MBA 2.0

Sep 06 2010 Published by under MBA

I’ve been looking forward to this.

At this point I imagine myself somewhat like a performer practicing and preparing for some imaginary audience. This is my first post. I’ve told my wife, my parents and a couple friends at school about Time In. There probably isn’t a large group of people about to read this tomorrow, but I still imagine my words reaching eyes, and I’m definitely writing to a group here. I intend for the content to be top notch and engaging, and I hope you enjoy it.

Let’s go then.

Here’s a thought related to my MBA:

I find that I don’t have much time for television, but I do find a bit of a guilty pleasure in the reality T.V. show, America’s Got Talent. Thank goodness for Hulu. The show displays some absolutely jaw dropping acts. The gist of my interest is that it puts two elements together that I really enjoy: One is the opportunity to see feats, skills and creativity performed at a level above the norm. The second is that the contestants are in an extremely challenging situation where they are going to have to stay very focused to make it to the end. The contestants are each fantastic, but so are a lot of other people around them, and they have to battle through a lot of uncertainty while continuing to practice and sacrifice, and it’s fascinating to me to observe the ones that rise to the challenge.
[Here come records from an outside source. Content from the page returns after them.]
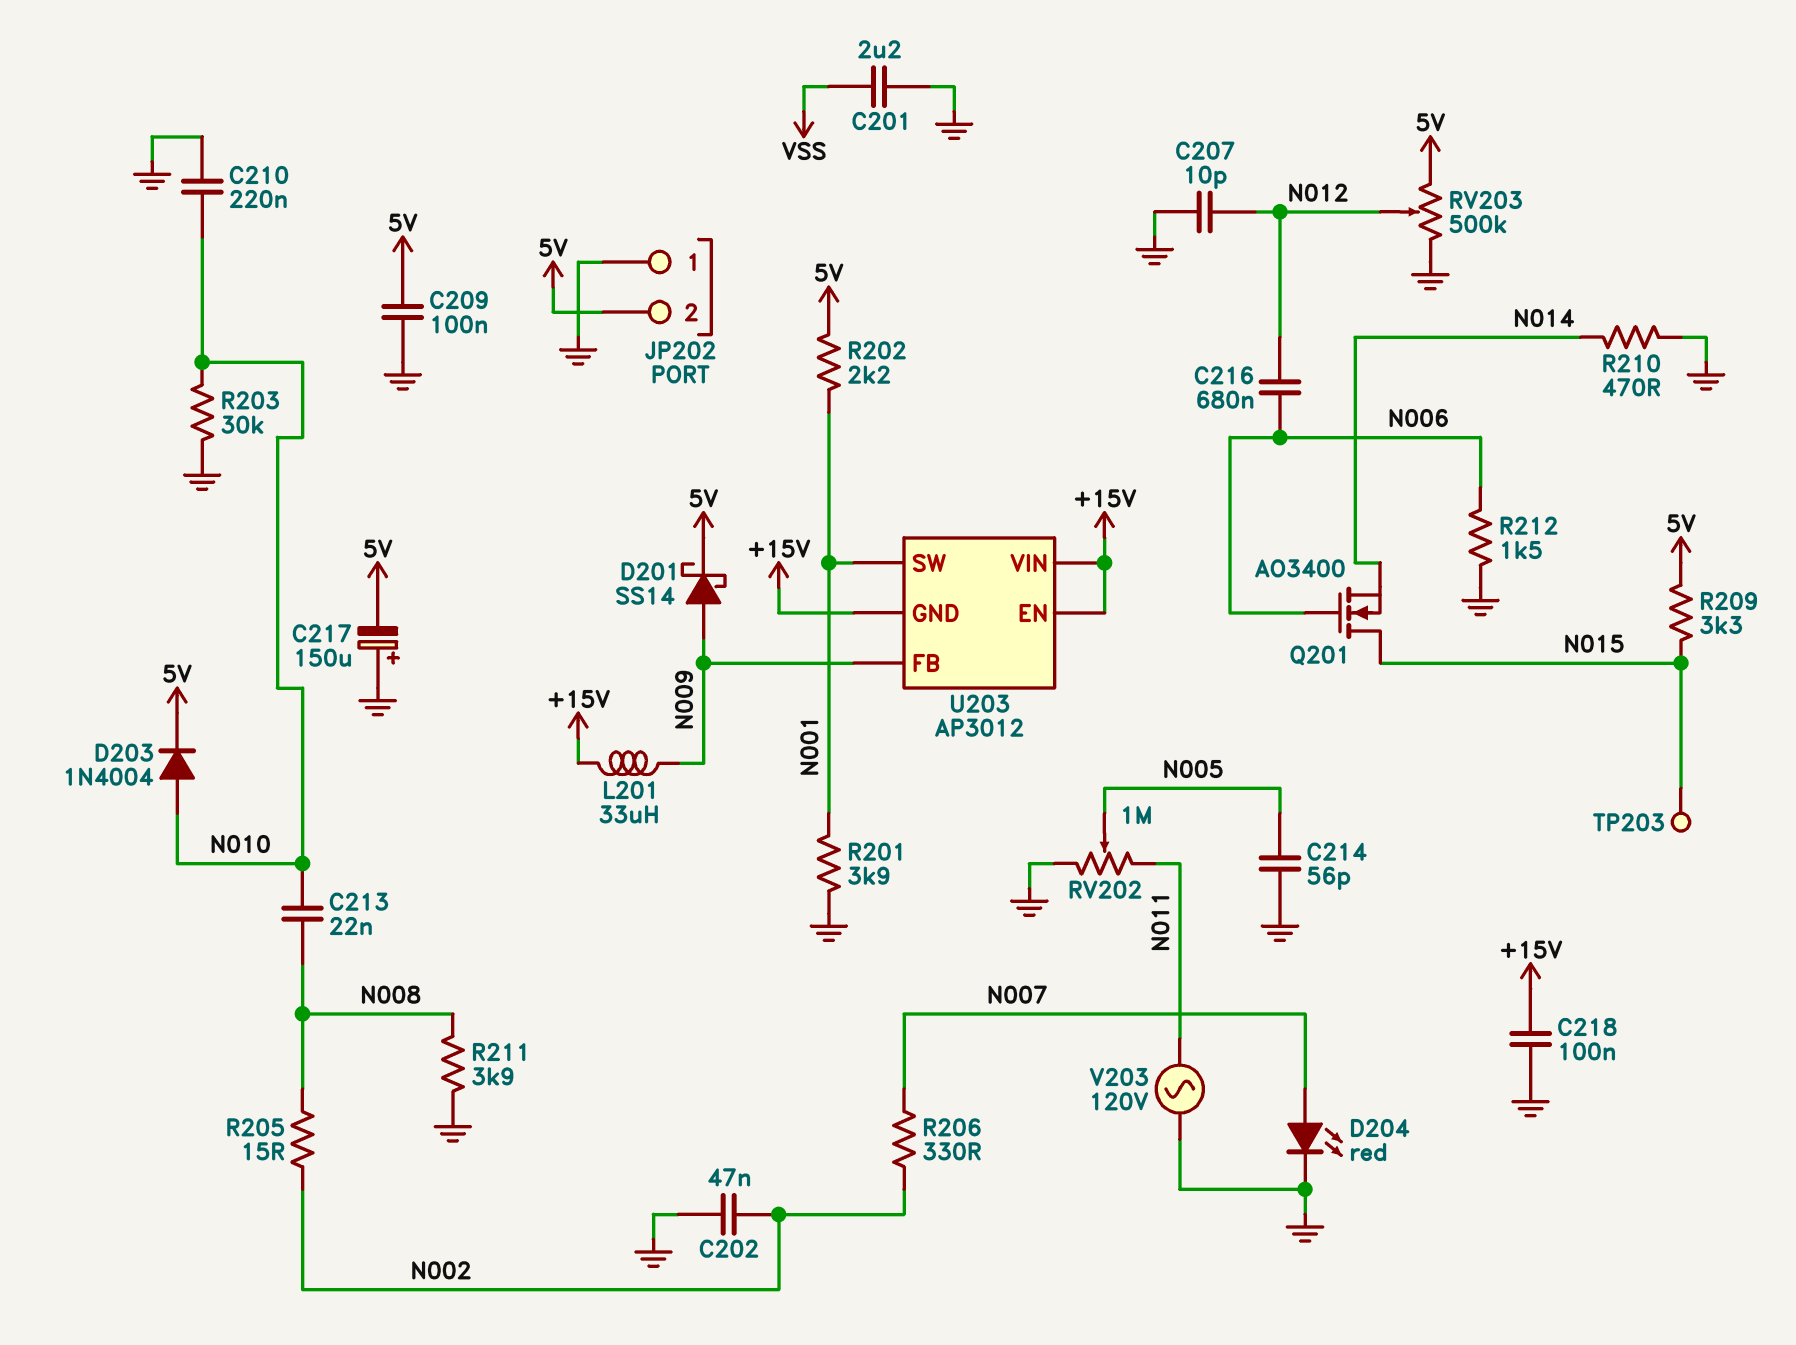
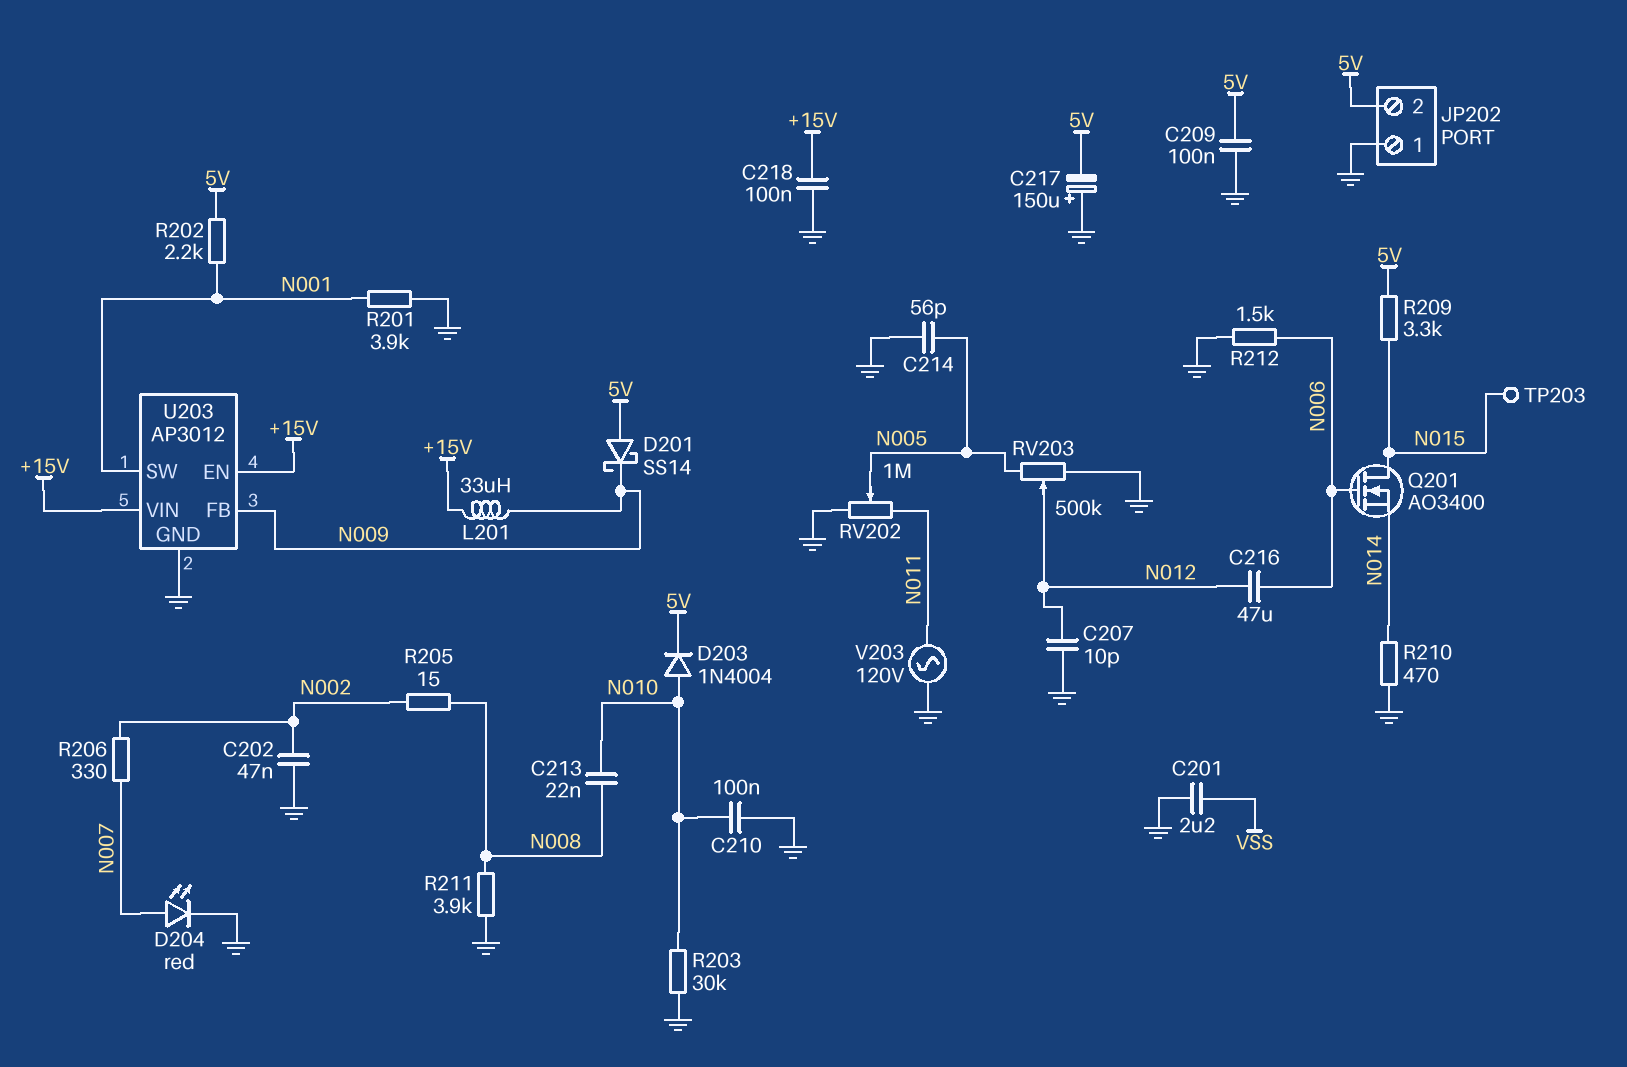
C210: 220nF (GND, N010) -> 100nF (GND, N010)
C216: 680nF (N006, N012) -> 47uF (N006, N012)
D201: schottky SS14 (A N009, K 5V) -> schottky SS14 (A 5V, K N009)
RV203: 500k (5V, GND, wiper N012) -> 500k (GND, N005, wiper N012)
U203 pin GND: +15V -> GND

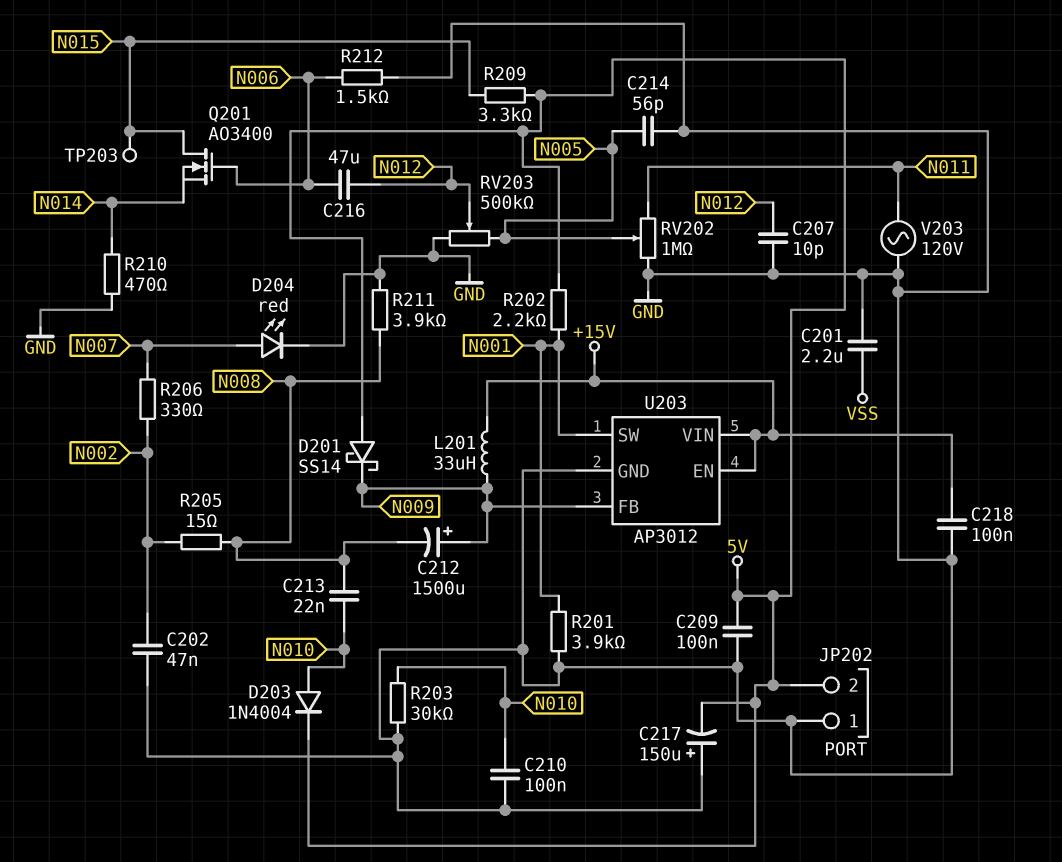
C212: none -> 1500uF (plus N009, minus N008)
For example: Jeremy Vanschoonhoven from Talent, OR. He’s a trials bicyclist who decided to make a show combining the challenge of completing his course on stage and also the suspense the audience feels for his well-being. He’s already explained how he’s given up all other distractions to make sure that he was completely focused on practicing for the stunts he performs on the show. As a result, he’s performed stunning acts, and he’s gone to the finals. However, he almost didn’t. In the semifinals, during his rehearsal, he missed a stunt jump from about 10-15 feet up, and crashed badly resulting in a gash to his head, stitches in his elbow and an injury to his hip that made it difficult to stand. He decided to perform anyway. His pain showed during the live show, and he even missed a rather basic trick because his arm pain was making it hard to hang on to his bike. This is where it got awesome. He kept going. If you followed the link, you saw that he jumped his bike all the way to the top of this wild apparatus about 10-15 feet in the air, and then he jumped back down doing the same trick perfectly that he had crashed on so miserably earlier the same day. That was courage. That was also the result of sheer determination and focus and clear unrelenting practice. Now Jeremy isn’t my favorite act (If you’re one of my imagined readers that is actually reading this and wants to know who my favorite is, then ask me in the comments.), but he did stand out tonight as admirable.

I’ll bring this back to the MBA.

Here at school I’m among a multitude (300+ is a multitude when there’s this much talent) of very talented students who are all focused on achieving a significant goal. I can’t imagine that I’m going to go this next two years without “falling” a couple times. I do believe, however, that much of my own personal innovation will happen when I have to “get back up”. Balancing the networking for an internship and balancing my schoolwork is not going to be easy. I’m confident that I can do it, though. I’ve already had the privilege of working in a fantastic team that has significantly improved my own learning ability, and where, against all odds, it appears I might have made a couple helpful contributions myself. This is an uncertain time for a lot of us, but I have no doubt that we are going to be able to do it. We, the students, have already expressed our own confidence in our selves by enrolling, and the faculty has expressed there confidence in us many times as well. At this point, I don’t think that there is much question of whether or not we’re going to make through. The real question is what kind of grace, dignity and determination were are going to exercise throughout the process, and then what the quality of our award will be when we are finished.